Falsidades como estratégia política
Entre candidatos a vice-prefeitos de capitais do Brasil, dois foram checados pelo Bereia por propagarem desinformação. A candidata na chapa de Alexandre Ramagem (PL), à Prefeitura da cidade do Rio de Janeiro, Índia Armelau (PL), que expõe sua imagem como cristã, na qualidade de deputada estadual (PL-RJ), em 2023, publicou vídeo com apelo ao pânico moral antiesquerdas, no contexto do processo eleitoral para Conselhos Tutelares. Em vídeo publicado no X, em 22 de setembro de 2023, Armelau fez campanha para candidaturas alinhadas à extrema direita. Na gravação, ela diz que é preciso “zunir a esquerda do conselho tutelar”, por considerar que a atuação deste grupo político tem interesse de desvirtuar a vida de crianças e jovens.
Bereia tem checado várias personagens públicas que fazem uso da tática de inventar um problema com o intuito de criar espaço para oferecer a solução, que neste caso foi apresentada como os candidatos a conselheiros tutelares ideais indicados por elas. Índia Armelau explorou ainda outra tática frequente que é a figura de um “inimigo”, no caso, “a esquerda”, de forma genérica, para contrapor campanhas opositoras e convencer por apoio a determinadas candidaturas.

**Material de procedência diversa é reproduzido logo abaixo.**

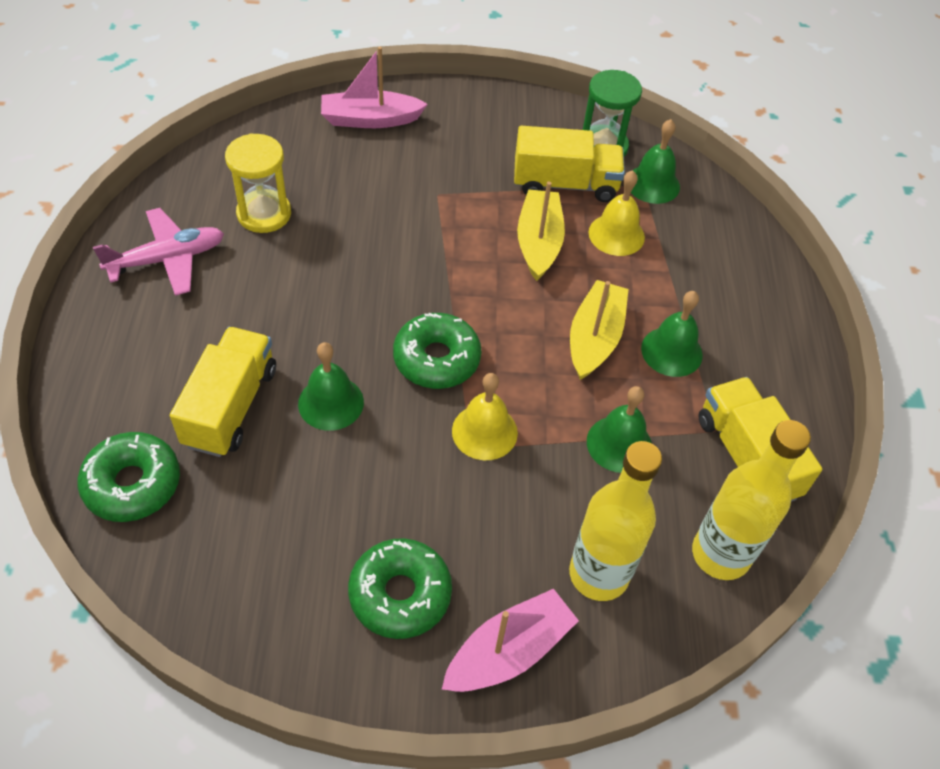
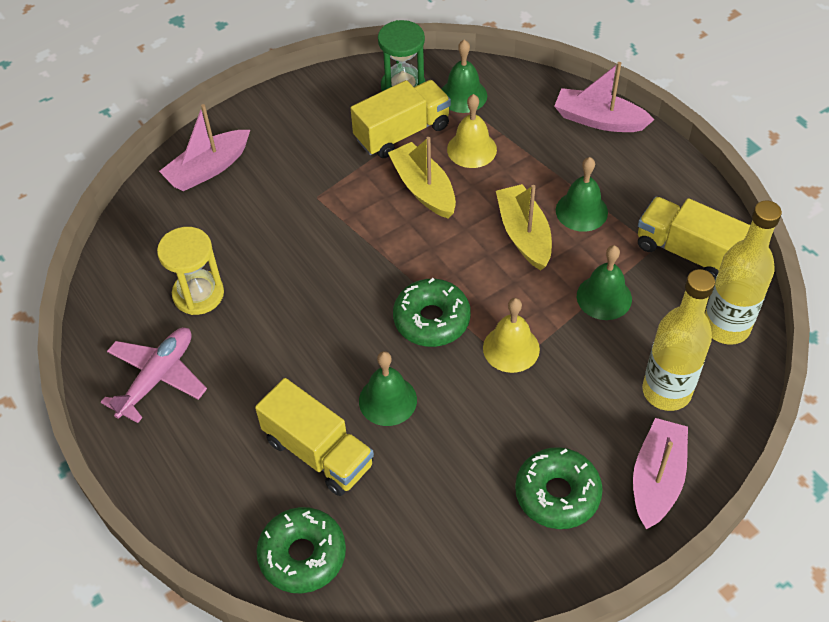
camera: 30 degrees left, 0 degrees up
(230, 406) = (318, 452): yellow truck -> yellow truck turned 150 degrees clockwise
(768, 280) = (599, 120): none -> pink boat

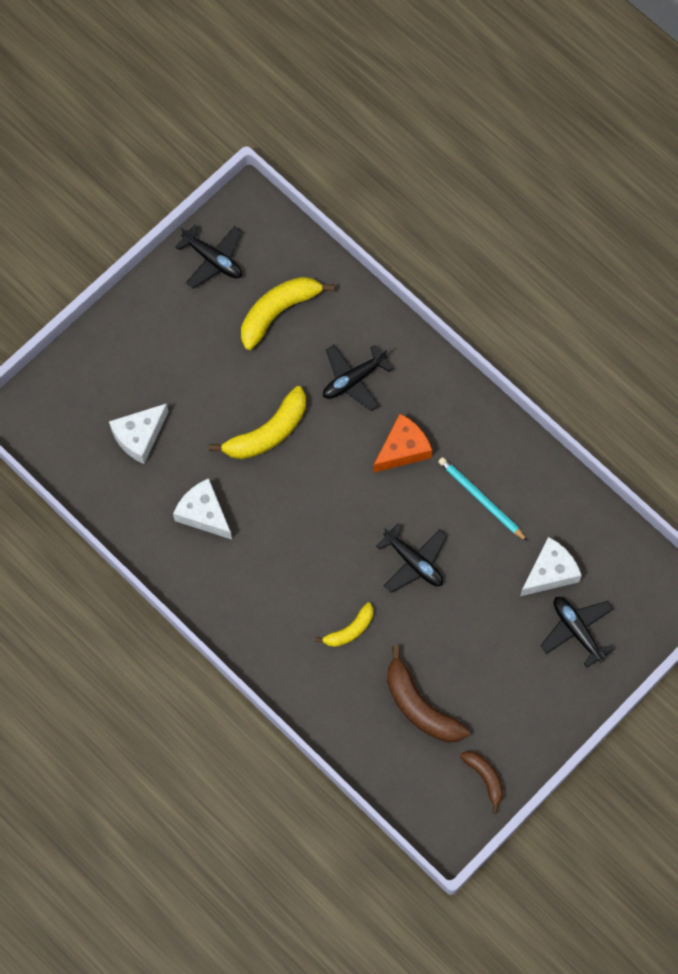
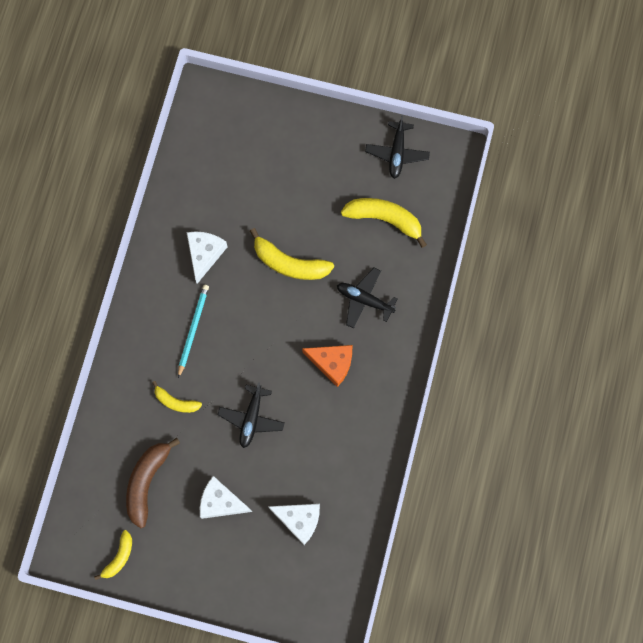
camera: 60 degrees right, 5 degrees up
(139, 436) = (236, 179): white cheese -> white cheese (221, 502)
(481, 499) = (326, 439): turquoise pencil -> turquoise pencil (193, 329)
(485, 778) = (119, 557): brown banana -> yellow banana
(577, 630) = (265, 564): black plane -> none

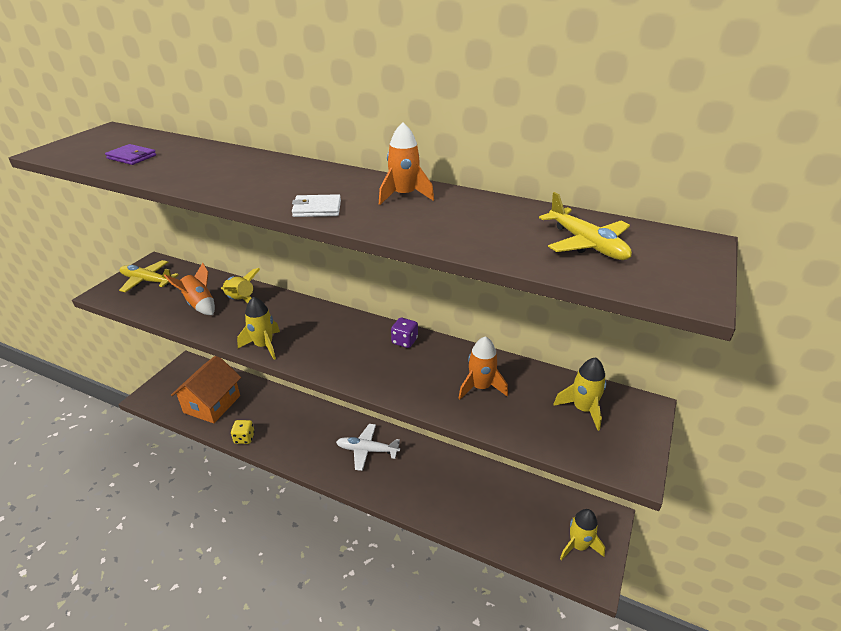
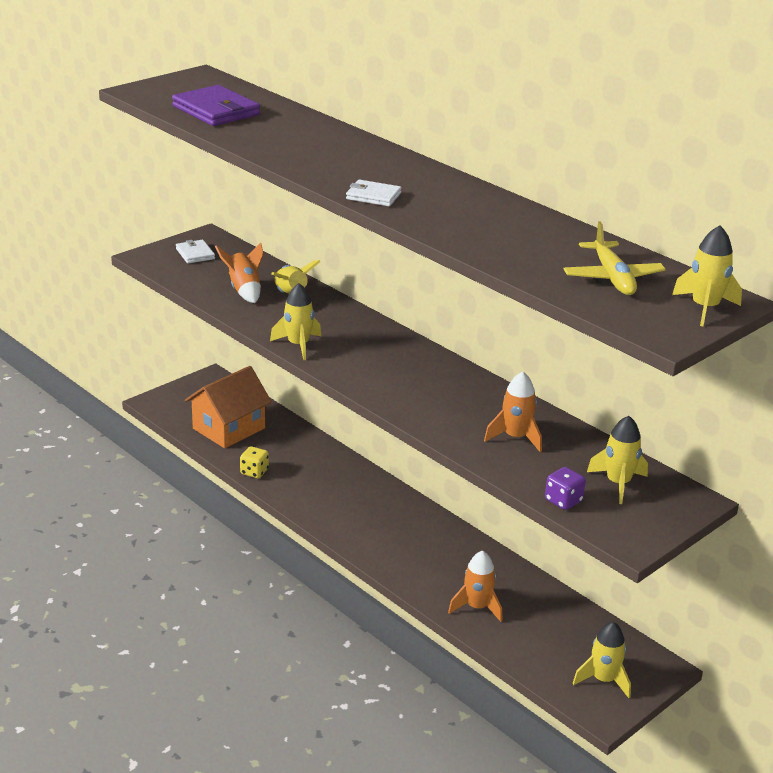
camera: 20 degrees right, 5 degrees down
(132, 157) = (216, 110): purple wallet -> purple wallet, size x1.77
(147, 281) = (195, 254): yellow plane -> white wallet
(367, 450) = (394, 522): white plane -> none
(404, 195) = (468, 200): orange rocket -> orange rocket (477, 607)
(404, 341) = (456, 377): purple dice -> purple dice (563, 501)
(690, 256) = (704, 308): none -> yellow rocket

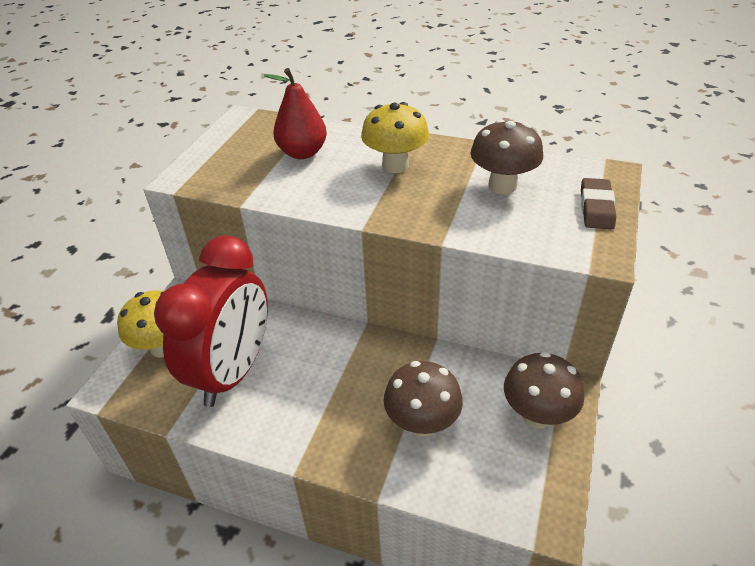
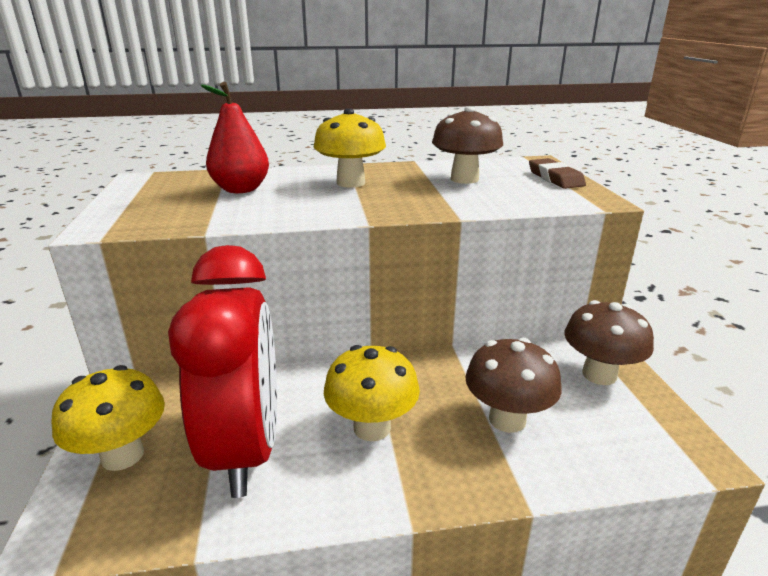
camera: 30 degrees left, 15 degrees down
(321, 389) = (372, 427): none -> yellow mushroom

Já o candidato Sérgio Queiroz (Partido Novo), vice na chapa que busca a Prefeitura de João Pessoa (PB), com Marcelo Queiroga (PL), ex-ministro da Saúde do governo de Jair Bolsonaro, foi checado pelo Bereia, em 2022, por produzir informação enganosa. Queiroz, que é pastor batista, e procurador da Fazenda Nacional, nomeado pelo governo de Jair Bolsonaro, quando era secretário de Proteção Global do Ministério da Mulher, Família e Direitos Humanos daquele governo, afirmou à imprensa que “tomou para si” e conseguiu “resolver um dos mais enigmáticos casos da Paraíba e do Brasil, que se arrastava em cortes internacionais” – a reparação e indenização da família da sindicalista católica Margarida Maria Alves, assassinada pela repressão da ditadura militar.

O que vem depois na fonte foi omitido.